I don’t know why it always happens around Easter week. Perhaps it’s a 12-month duty cycle, or perhaps it’s spiritual warfare leading up to the week, but for the last 3 years we’ve had something significant break on Palm Sunday or the weekend before. This year, I thought we had escaped. Until Palm Sunday morning.
I was mixing and my lighting guy caught my attention and said, “Uh, Mike, the Hog keeps freezing.” I told him to re-start the computer. He replied that he had already done that twice. Uh oh. I moved over there to take a look. He reported that the console would work for about 5 minutes then freeze up. It became completely unresponsive and we couldn’t do anything. By now, it was about 8:30 and we had service in 30 minutes. Ugh.

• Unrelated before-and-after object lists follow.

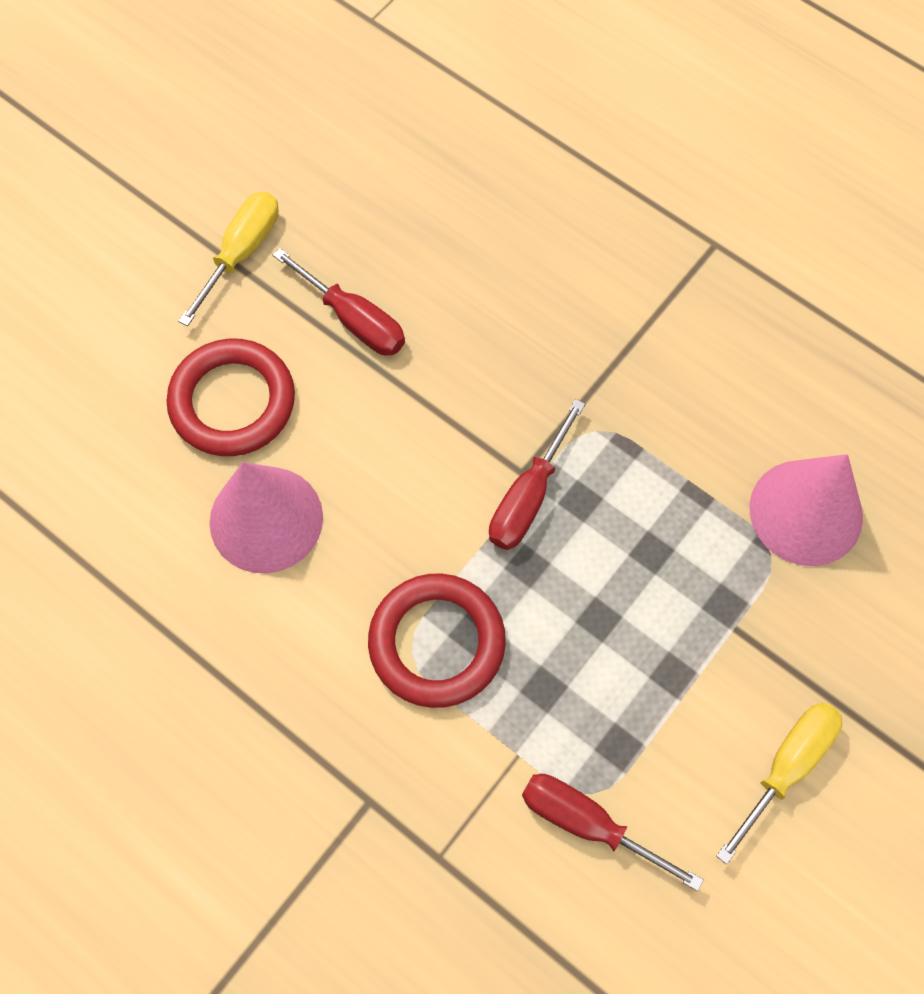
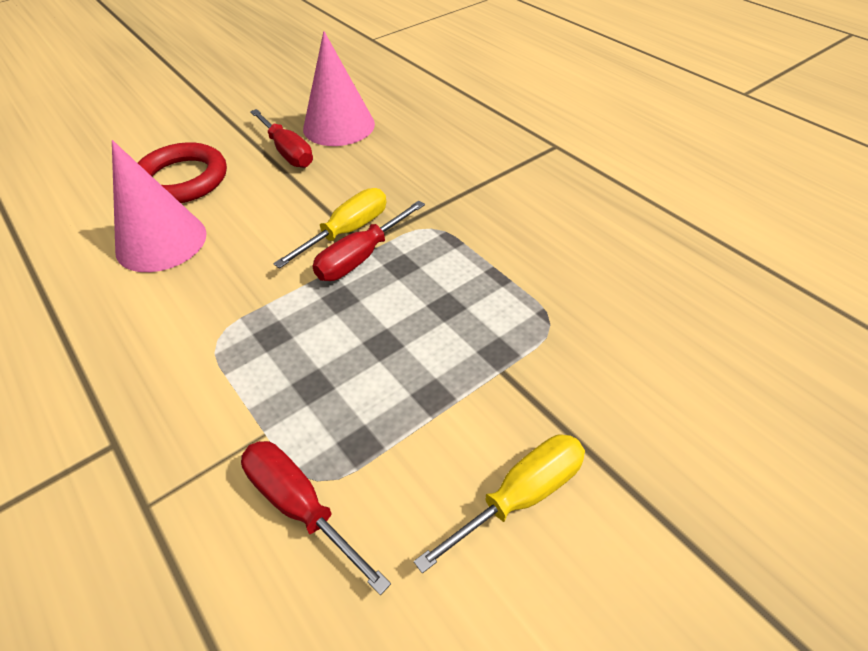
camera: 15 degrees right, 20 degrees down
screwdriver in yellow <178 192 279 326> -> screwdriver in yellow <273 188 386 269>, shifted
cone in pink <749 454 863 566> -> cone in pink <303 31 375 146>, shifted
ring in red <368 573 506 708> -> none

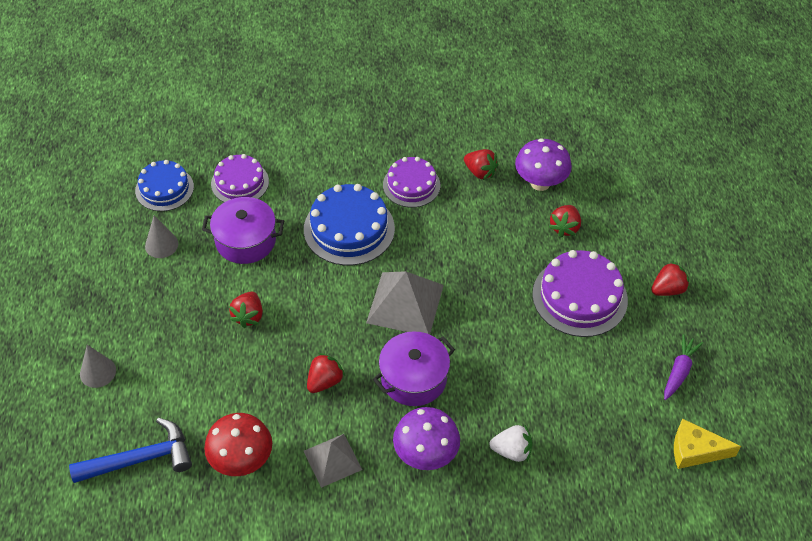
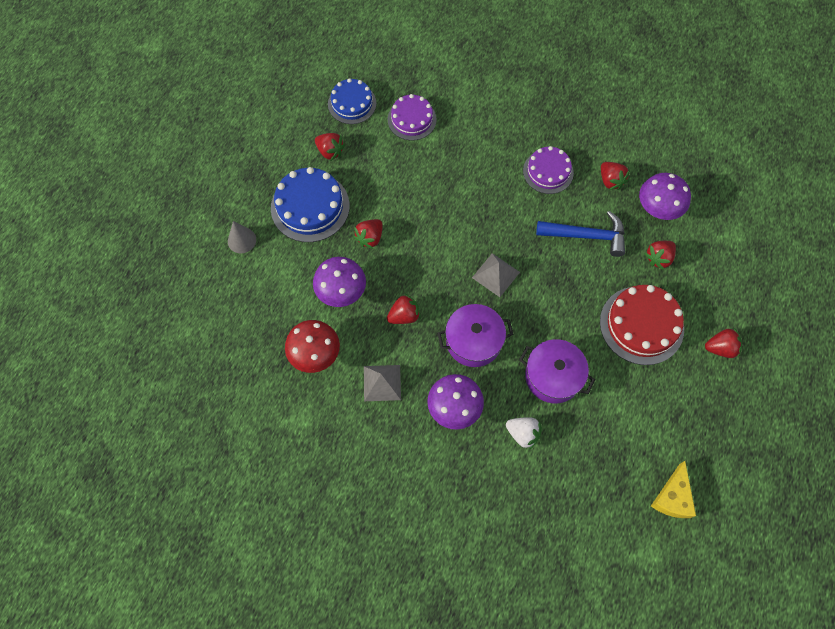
camera: 25 degrees right, 15 degrees up
cake in blue <304 184 395 266> -> cake in blue <271 167 350 242>, shifted
pot in purple <202 197 284 264> -> pot in purple <519 339 595 403>, shifted
cone in grey <145 216 178 258> -> strawberry in red <315 133 345 161>
cake in purple <532 250 628 337> -> cake in red <600 285 684 365>
pyramid in grey <366 271 444 335> -> pyramid in grey <472 253 520 297>, x0.63
carrot in purple <664 334 703 400> -> none
hammer in blue <69 418 192 483> -> hammer in blue <536 211 625 257>, shifted
cheese in yellow <674 418 741 469> -> cheese in yellow <651 461 696 518>, 105 degrees counterclockwise
none -> mushroom in purple <313 257 366 307>

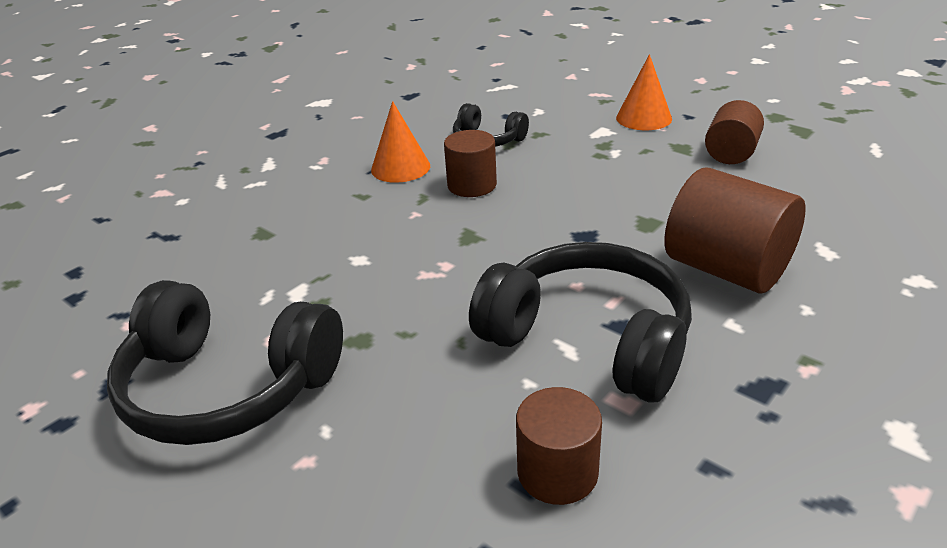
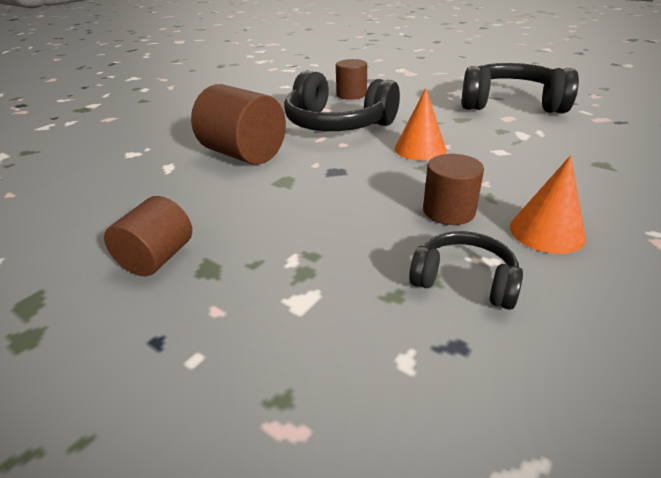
camera: 175 degrees right, 0 degrees up
cone in orange <616 54 672 130> -> cone in orange <395 88 446 160>, shifted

Over the next few weeks, I’m going to write a series of posts that will detail some of our backup processes. Before I do that, I will tell you that we’re still in progress and our system is far from perfect. But we spend a lot of time on it and are moving toward a place where I feel like we can handle about anything. I will also tell you that our system was not working on Palm Sunday this year. That’s something else we learned. But before we get into all of that, I want to share something else I’ve learned over the years, and it’s probably more important than any of this.
The way in which you respond to a system failure is more important than getting the system back online. That is to say, if you start freaking out, yelling and running around like a madman, while you might get the system back online, you will have a lot more damage to clean up afterwards. If you stay calm, cool and focused on the big picture, not only will you likely recover from the disaster, you will have also gained a lot of respect from your team and leadership.

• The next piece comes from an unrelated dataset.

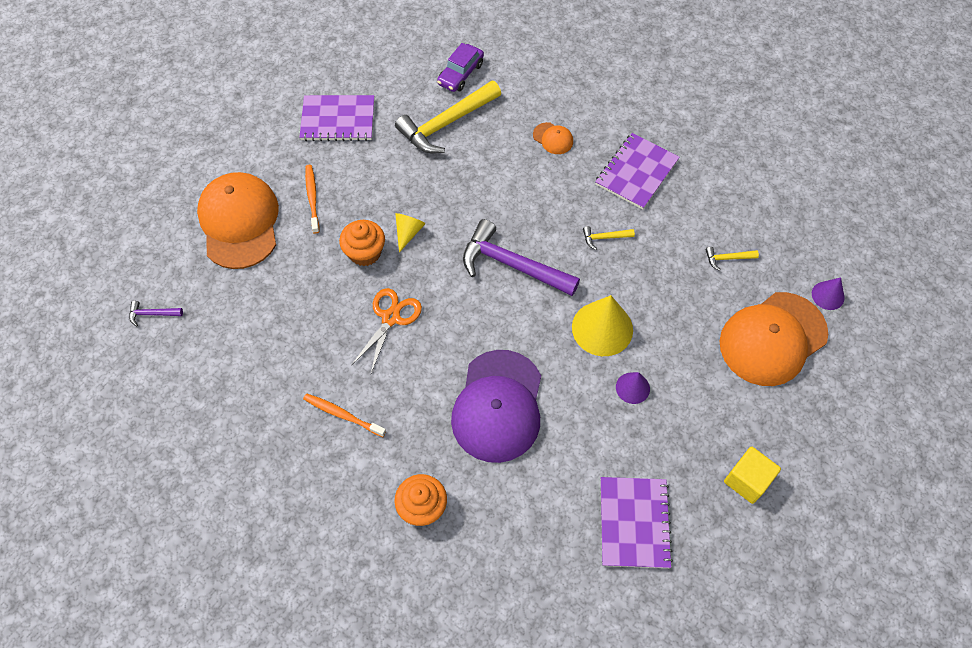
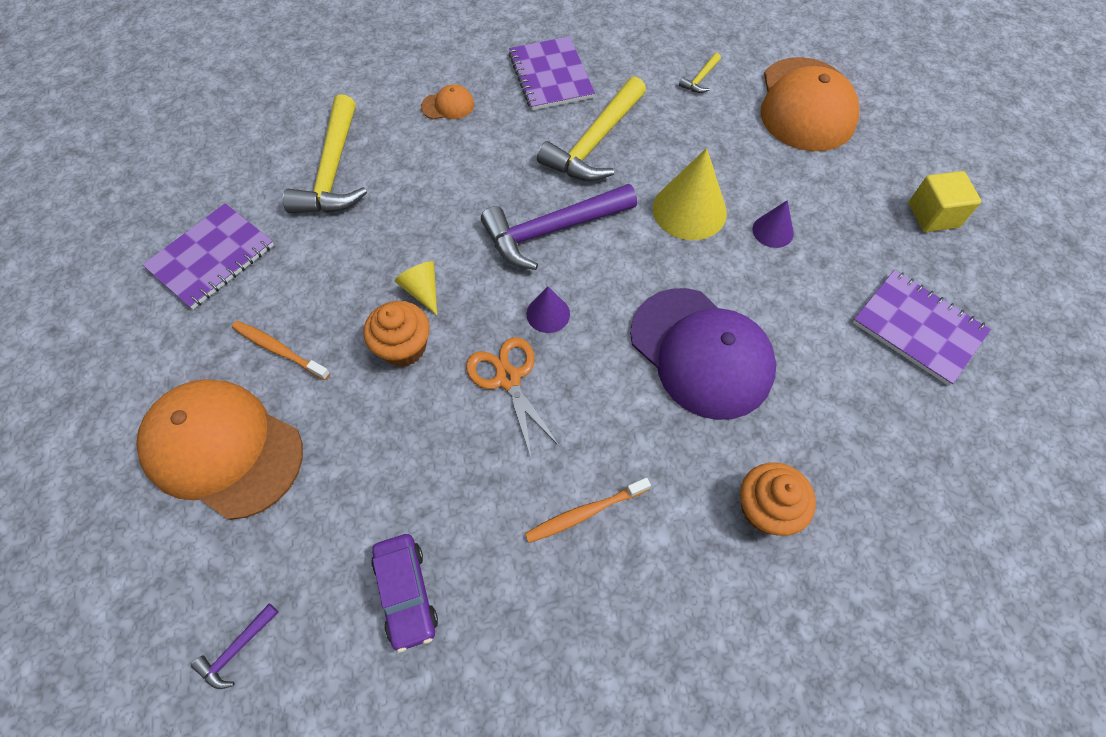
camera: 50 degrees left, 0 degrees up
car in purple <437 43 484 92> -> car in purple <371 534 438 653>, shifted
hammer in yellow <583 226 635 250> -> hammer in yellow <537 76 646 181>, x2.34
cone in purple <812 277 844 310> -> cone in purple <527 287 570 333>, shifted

Now I’ll be the first to admit that I don’t always do this well. Sometimes I can be completely cool and collected, working through a problem with no real issue. Other times, I tend to grumble under my breath, complaining about this “crappy technology that never works…” I’ve been doing this long enough that I rarely go into full-on meltdown mode, but I can become a grumbler while I’m fixing something. It’s something I know about and am working on. Here are a few things that I think are key to recovering from a system failure.
Stay solutions focused
The moments after the lighting console craps out (again) are not when we should be complaining that they should not have cut the new one out of the budget (again), researching new options or blaming the previous guy for buying that one. What we need to do is fix the problem; in that case, get the lights back on.
We first thought we had a corrupt show file, so we tried opening a backup. That’s when we discovered our backup system hadn’t been working. We eventually found another backup show file, but the problem persisted. With time and options running out, we managed to program 3 quick looks (walk in/out, music, teaching) into the Paradigm controller before the console froze again. That got us through the weekend (albeit with the simplest lighting anyone’s ever seen there…), and we had time to really asses the situation.
Put the team first
That weekend, my lighting operator was a high school student who does great work, but has limited experience with the console. So rather than throw him into the middle of troubleshooting, I worked with him to try to come up with a solution. While the situation was a bit tense, I tried to make light of it and remind him that it was not the end of the world if we only had 3 lighting looks that weekend.
We joked that I would give him the cue when it was time to change from “music” to “teaching” so he wouldn’t miss it. Instead of getting upset, we just moved forward and tried to make it fun.
Find something that works and build from there
We discovered that we could get the console up for a few minutes before it froze up. That gave us enough time to program those three scenes into the Paradigm (ETC’s architectural control system), which got us through the weekend. As we had less than 30 minutes to figure it out before the service started, I didn’t have time to go into full-blown troubleshooting mode on the console. We just needed something to work.
A year or so ago, I had a power supply go bad in my stage rack, and somehow it took an input card with it. What was happening didn’t make any sense, I just lost 8 input channels. I spent a few minutes figuring out what happened, then simply re-patched those inputs to a card that seemed to be OK, and updated the patch on the console. We made it through the weekend, which then gave me time to figure out what was happening in the relative calm of a Sunday afternoon.
I think it’s important to not be surprised by calamitous events. If we’re not running systems that have grown to be complex and highly inter-connected, we’re running systems that are old and frail. It’s no surprise that things fail; all equipment, no matter how good or expensive has a finite lifespan. We simply need to prepare for it and remain calm when it all goes wrong. In upcoming posts, I’ll detail some of our process for surviving system failures.